1920 film by Reginald Barker

The Woman and the Puppet is a 1920 American silent film starring Geraldine Farrar and Lou Tellegen that was directed by Reginald Barker and produced by Samuel Goldwyn.

==Plot==
Based upon a review in a film publication, Don Mateo attempts to bribe the mother of Concha Perez so that he can use her as his toy, but Concha leaves and becomes a cigarette girl who dances at a wharf cafe. When Don Mateo discovers her there dancing for some Englishmen, he no longer believes that she is the virtuous maiden who spurned his advances.

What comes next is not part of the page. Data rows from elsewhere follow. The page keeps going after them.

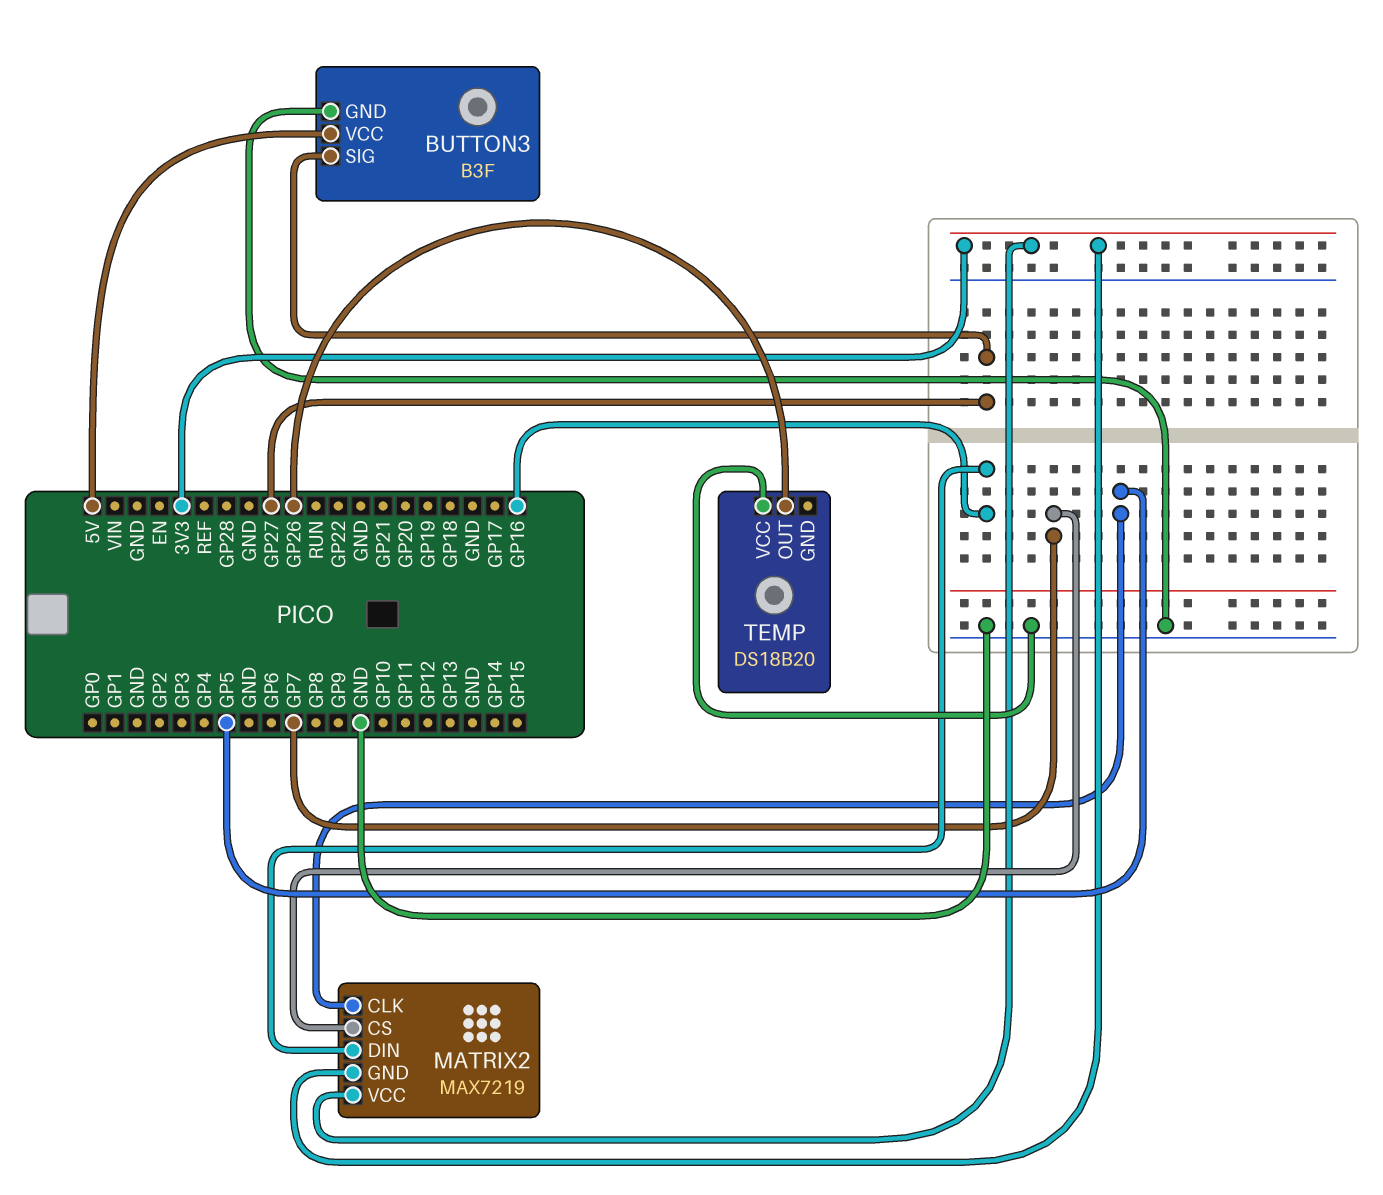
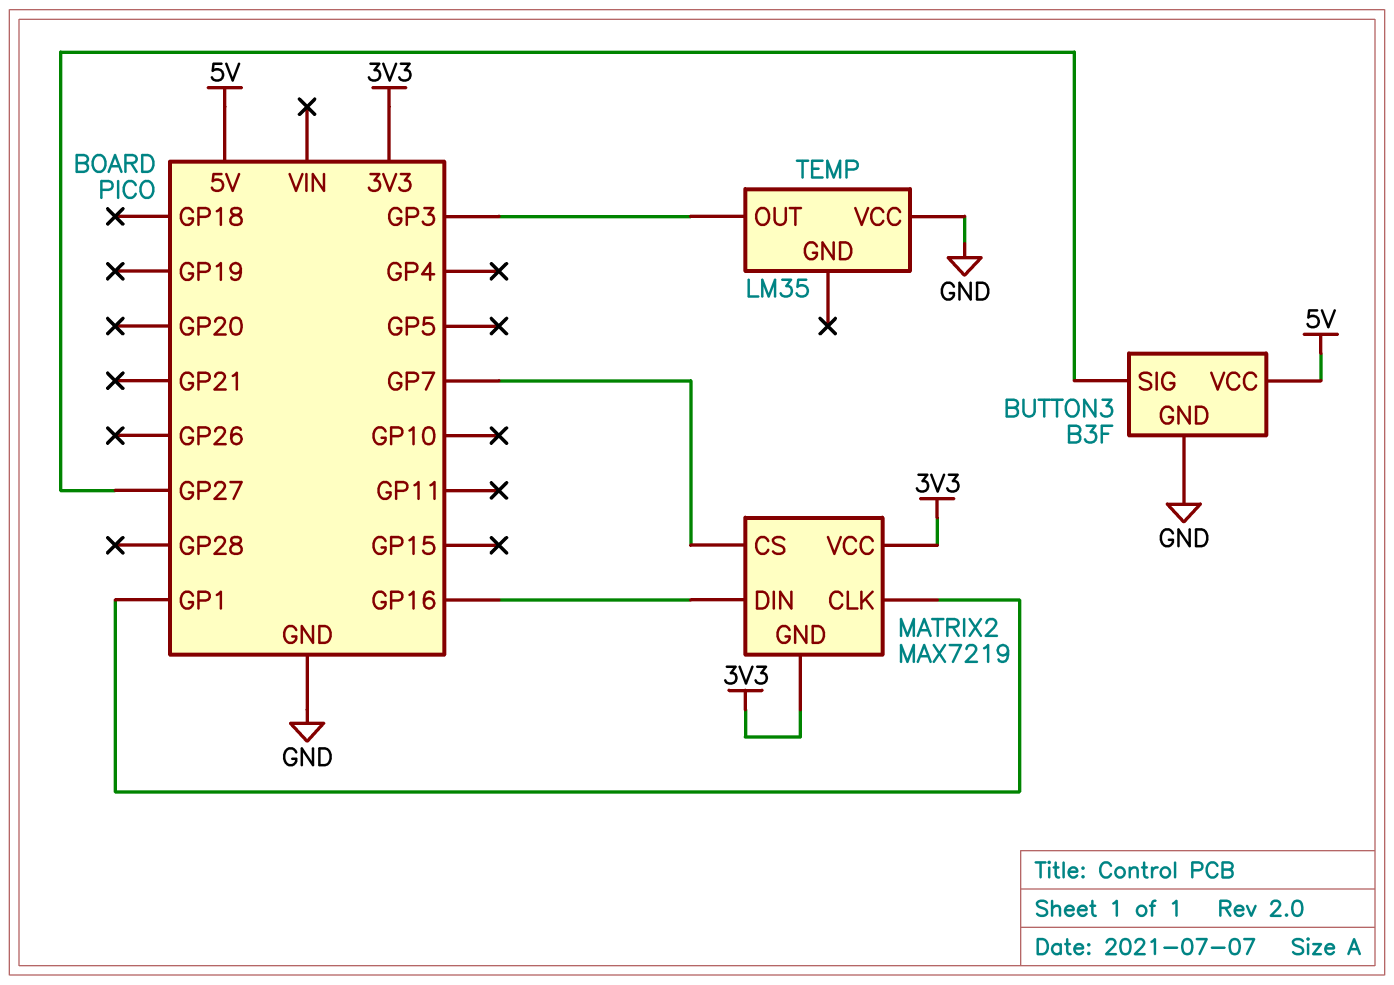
MATRIX2 pin CLK: GP5 -> GP1
TEMP: DS18B20 -> LM35
TEMP pin OUT: GP26 -> GP3

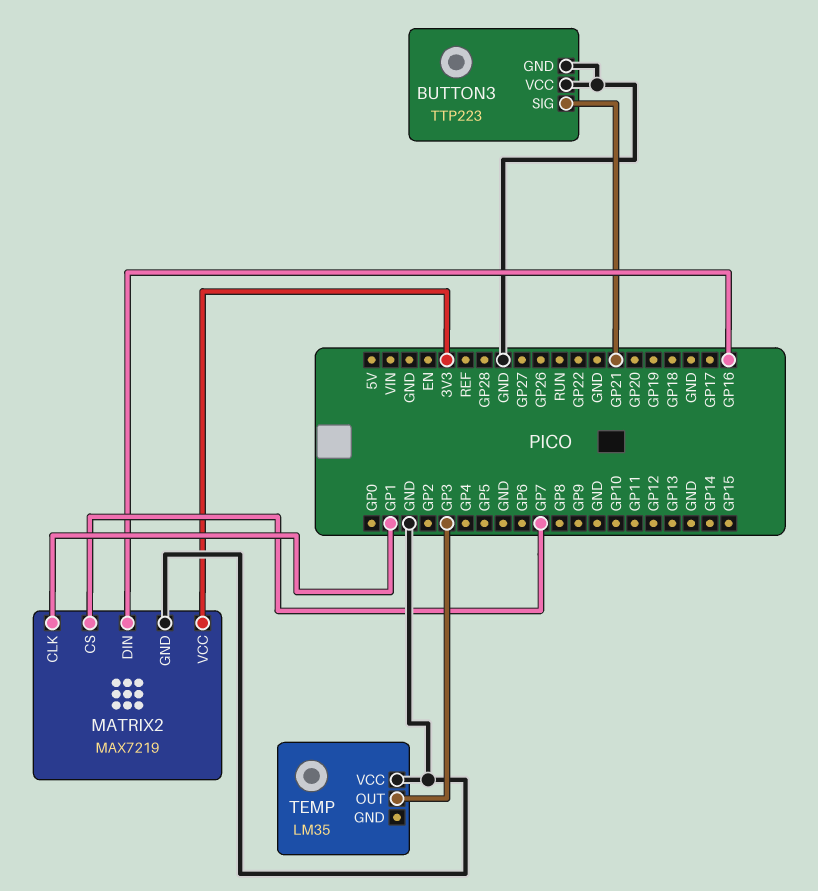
BUTTON3: B3F -> TTP223
BUTTON3 pin SIG: GP27 -> GP21
BUTTON3 pin VCC: 5V -> GND
MATRIX2 pin GND: 3V3 -> GND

Concha convinces him that his suspicions are wrong and unwarranted. The Don is a conceited person used to adulation of senoritas, and when Concha leads him on a chase and vamps him, he becomes enraptured. The lovers then have a series of quarrels, jealousies, and other mishaps until they reach a final understanding.

==Cast==
- Geraldine Farrar as Concha Perez
- Lou Tellegen as Don Mateo
- Dorothy Cumming as Bianca
- Bertram Grassby as Philippe
- Macey Harlam as El Morenito
- Cristina Pereda as Pepa
- Amparito Guillot as Mercedes
- Milton Ross as Miguel
- Rose Dione as Concha's Mother

==Preservation status==
This film is extant in several film archives.